Um problema contra o qual toda a intelectualidade se depara atualmente
e não vê saída é a tal espetacularização da cultura. Somos bombardeados dia e
noite por chamados à audiência, sejam eles oriundos das mídias impressas,
audiovisuais convencionais (se é que ainda se pode usar essa palavra) ou mídias
digitais. Os apelos são tão intensos e colocados através de estratégias de tamanha sedução que acabam por convencer que o espetáculo é imprescindível.
Chega-se a pensar que ele é totalmente natural e que não se pode pensar em outra forma de sociedade.
Outro problema que expande a questão acima é o crescimento do aparato
tecnológico, como smartphones, notebooks, tablets e tudo mais que tem surgido
através do desenvolvimento da microtecnologia. Está claro que não devemos nos opor ao
progresso, mas nos dias de hoje quase não há reflexão sobre se a atualização constante e o consumo de todo esse aparato é mesmo imprescindível.
Quando observamos a utilização que a maioria das pessoas faz da tecnologia, ficamos assustados. São poucas que a utilizam com o real sentido
de galgar conhecimentos que realmente lhes serão úteis, como os advindo do
mundo acadêmico, o universo onde há método e fundamento para pesquisa e estudo.
Querendo ou não, a escola é uma ramificação da cultura
erudita, pois para se lecionar é necessário ter cursado a universidade. Mas eis
que a tecnologização acaba levando as pessoas a utilizarem esses aparelhos não
com fins de pesquisa, mas como distração e mesmo como meio de autoafirmação.
Veja-se o narcisismo presente nas redes sociais; quase todos se tornam (pseudo) atores e atrizes da espetacularização de suas próprias vidas, buscando também a audiência.
Quem há de se enfronhar numa biblioteca, sobretudo nos anos
de formação, para ler um livro por puro prazer ante a avalanche de apelos ao consumo de instrumentos que proporcionam imagens em movimento, som, comunicação em tempo real, jogos, efeitos especiais e interatividade? Quem ainda desejará tatear o mundo da alta cultura como um meio de
obter conhecimentos para a sua profissão ou mesmo para a reflexão sobre a vida? Melhor talvez fazer parte do oba-oba que as mídias alardeiam tentando envolver
a todos, fazendo acreditar que, assim, cada cidadão é participante ativo da
nova sociedade.
Ao invés do incentivo à leitura e ao estudo, o que vemos, no entanto, quando analisamos a questão, é a
formação de um forte mercado consumidor de tecnologia muitas vezes desnecessária,
o que acaba afastando ainda mais o ser humano do que ele realmente precisa.

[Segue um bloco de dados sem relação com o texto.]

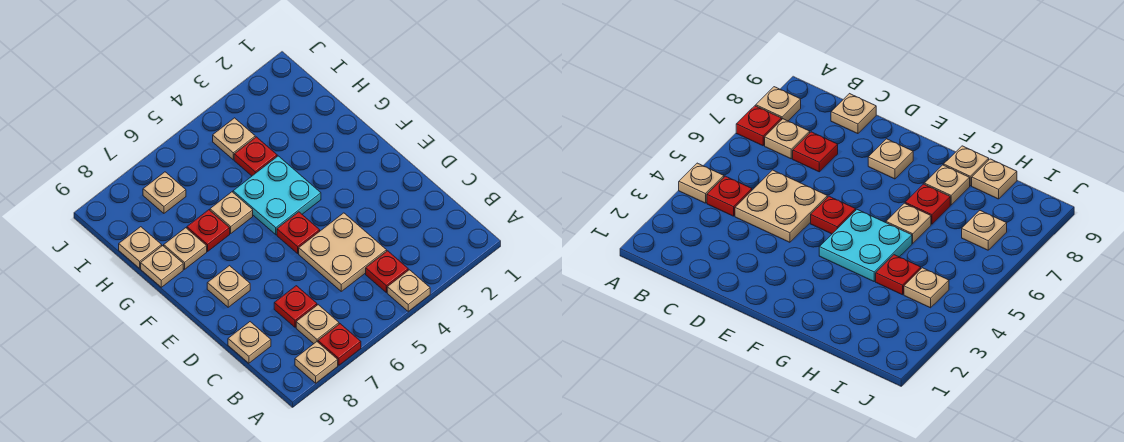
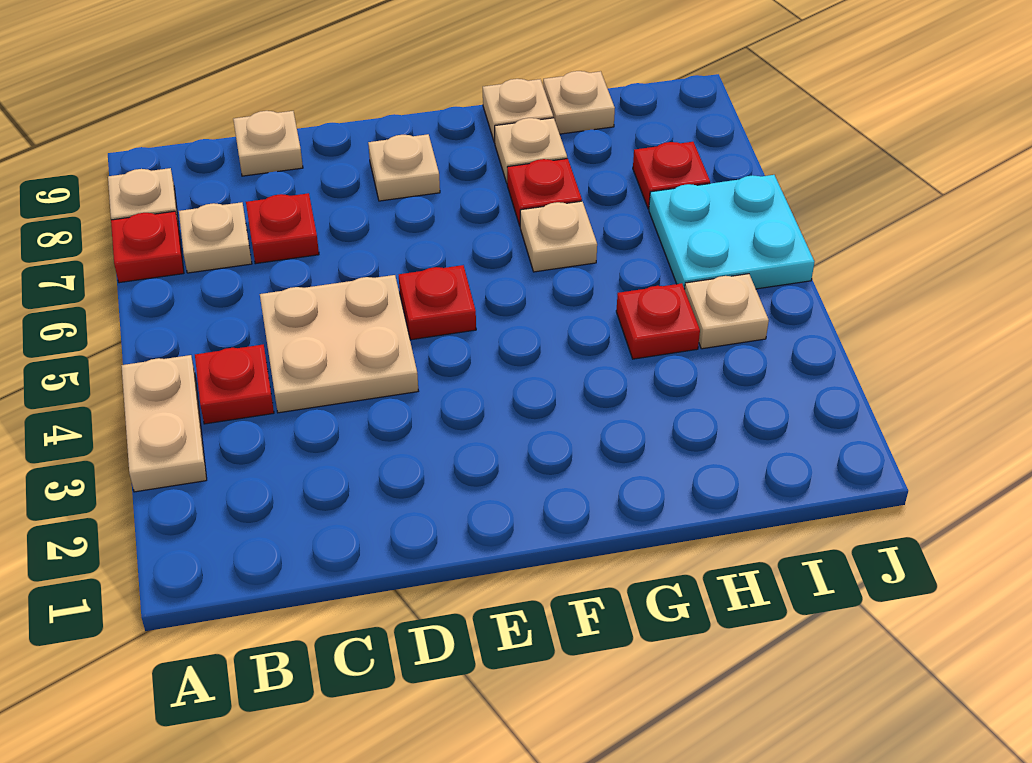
tan plate A4 level 1 -> tan plate A3:A4 level 1
cyan plate F4:G5 level 1 -> cyan plate I5:J6 level 1
tan plate I7 level 1 -> red plate I7 level 1

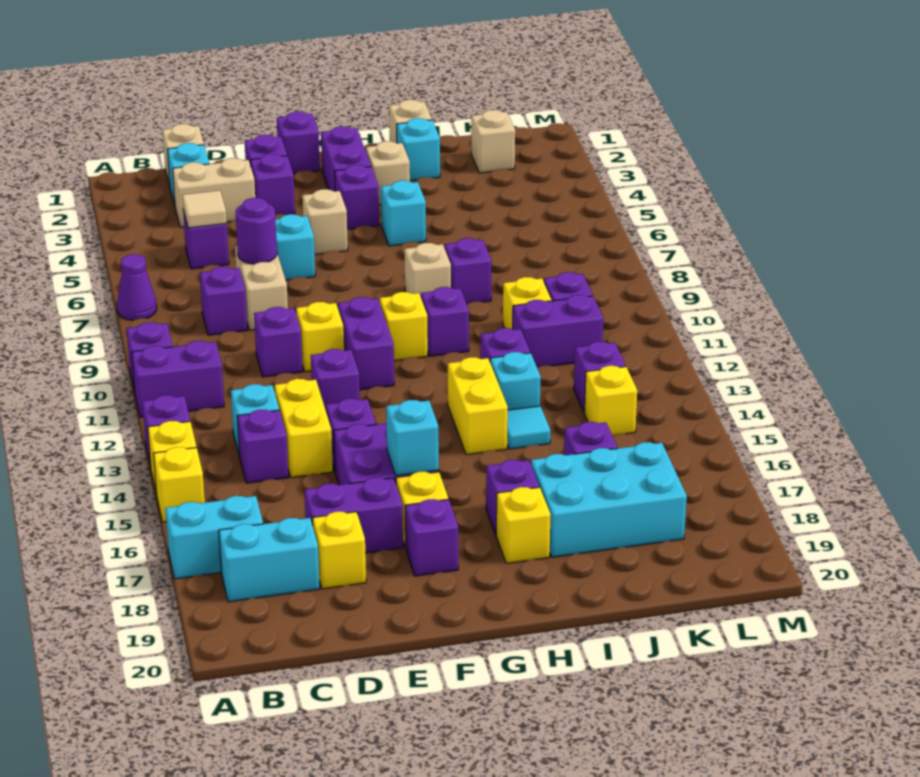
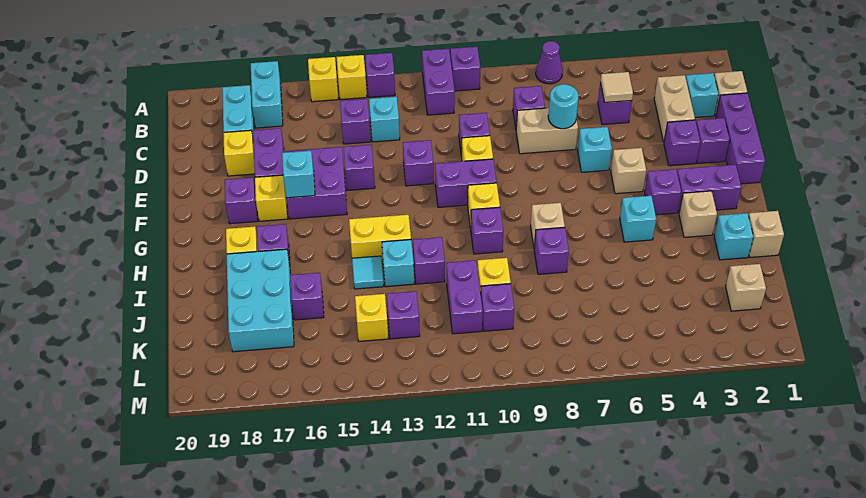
purple round brick D7 level 2 -> cyan round brick D7 level 2
yellow brick D13:D14 level 1 -> none
purple brick F1 level 1 -> purple brick D1:F1 level 1

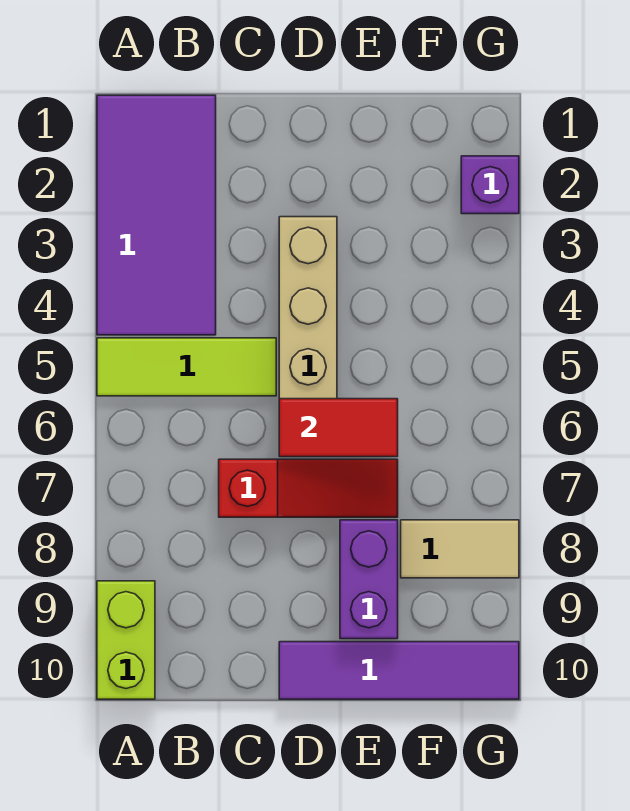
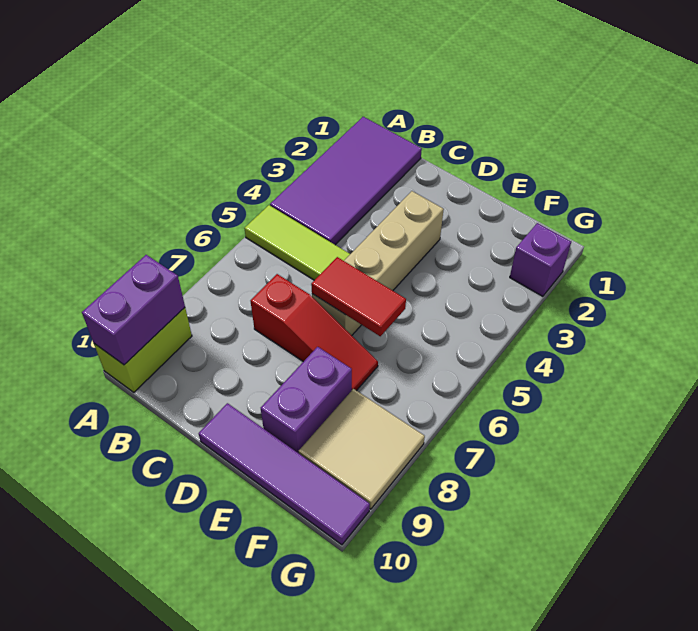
none -> purple brick A9:A10 level 2
tan tile F8:G8 level 1 -> tan tile F8:G9 level 1

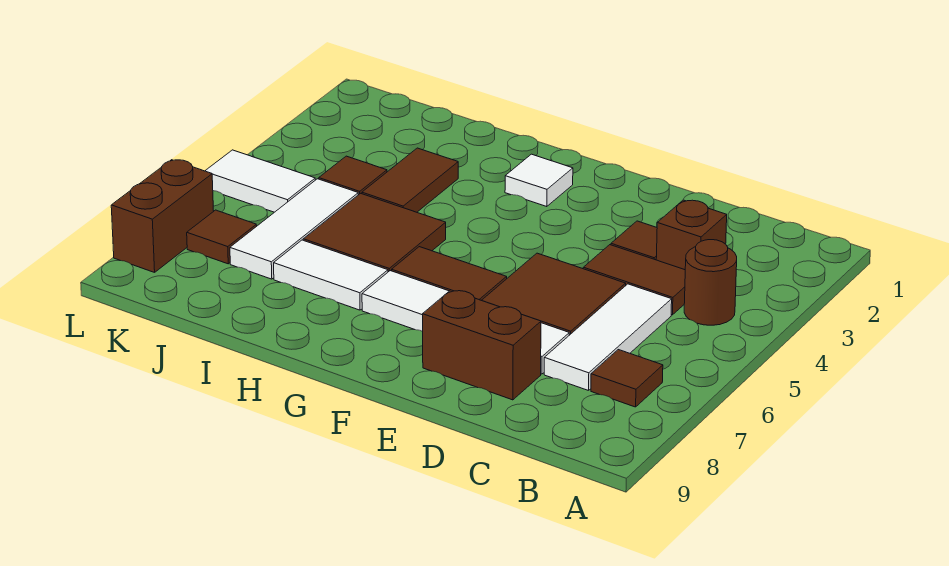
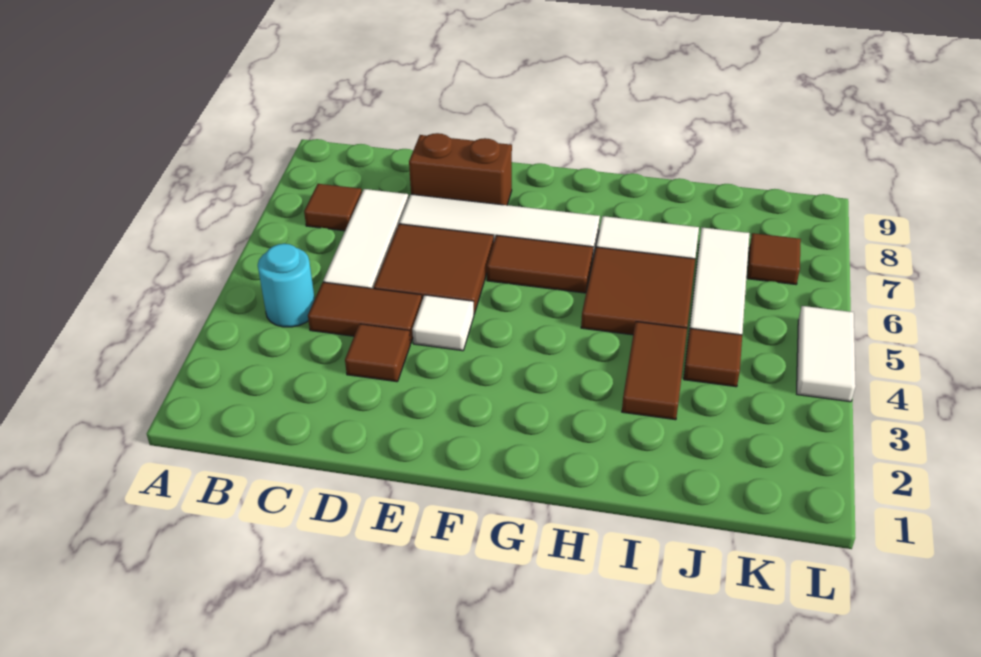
brown round brick B4 level 1 -> cyan round brick B4 level 1
brown brick C3 level 1 -> none
white tile G2 level 1 -> white tile E4 level 1
white tile K5:L5 level 1 -> white tile L4:L5 level 1
brown brick L7:L8 level 1 -> none

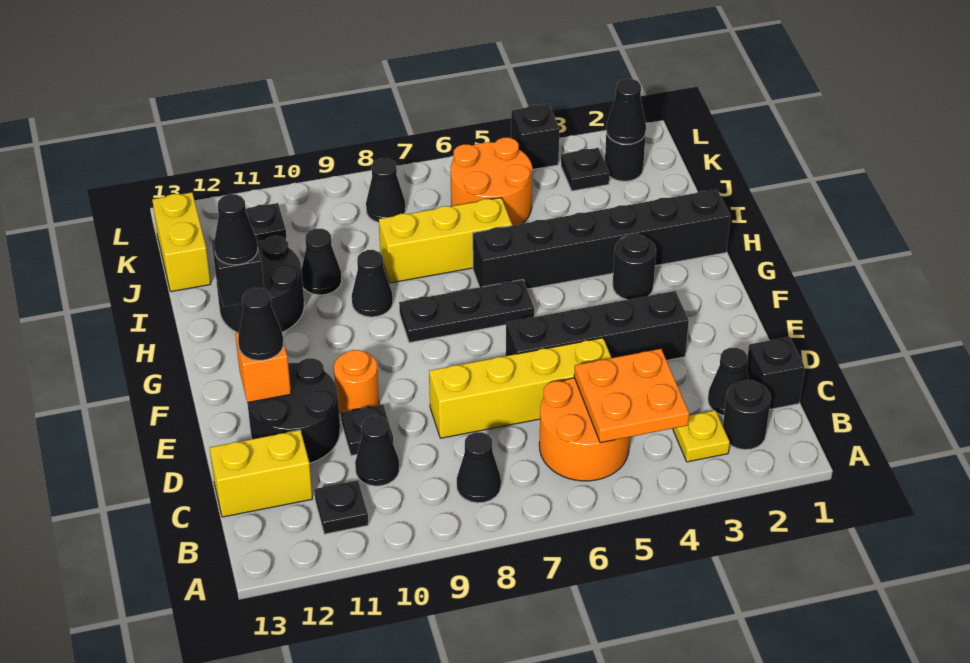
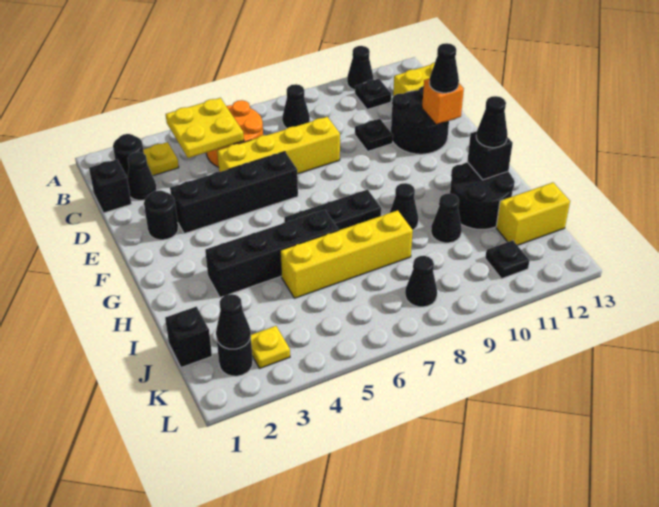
orange plate B4:C5 level 2 -> yellow plate B4:C5 level 2
black cone C10 level 1 -> black cone A11 level 1
orange round brick E10 level 1 -> none
black round brick G3 level 1 -> black round brick E2 level 1
black brick H1:H6 level 1 -> black brick H3:H6 level 1
yellow brick I6:I8 level 1 -> yellow brick I5:I8 level 1
orange round brick J5:K6 level 1 -> none
yellow brick J13:K13 level 1 -> yellow brick J12:J13 level 1
black plate K3 level 1 -> yellow plate K3 level 1
black brick L4 level 1 -> black brick J1 level 1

Quem há de se colocar contra o apelo da
tecnologização excessiva da cultura e sua consequente espetacularização? Quem há de
mostrar que os argumentos utilizados por essa indústria apontam mais a pseudoverdades? A problemática em que estamos inseridos ainda é a mesma da
discutida por Theodor Adorno e pela Escola de Frankfurt em meados do século
passado, quando utilizaram como objeto de análise o cinema americano do período.
O pensador contemporâneo tem o dever de denunciar o exagero de
tal empreitada consumista e mostrar que está imbuído do espírito de
pesquisa e de crítica. Caso não o faça, sonegará à intelectualidade o papel de colocar as coisas nos seus devidos lugares.
Em qualquer sala de aula dos colégios de hoje, mesmo no
ensino público, a maioria dos alunos possui grande parte desse aparato tecnológico, além de muitos também terem acesso à internet. Até aí tudo bem. Muitos professores, porém, já não conseguem convencer que internet não significa apenas jogos e redes sociais, traduzindo:
divertimento.
É preciso sempre desenvolver o pensamento crítico e mostrar
que o apelo da indústria tecnológica e cultural não é levar as pessoas ao
mundo da alta cultura, um patamar em que a reflexão possa ser mais intensa e
daí surgirem soluções para os problemas do mundo atual, inclusive soluções
conceituais e de valores. Mas a intenção da ideologia é aproveitar o silêncio dos inocentes e impingir a produção e o consumo avassaladores.
Por isso as palavras do professor Muniz Sodré, no programa
Roda Viva.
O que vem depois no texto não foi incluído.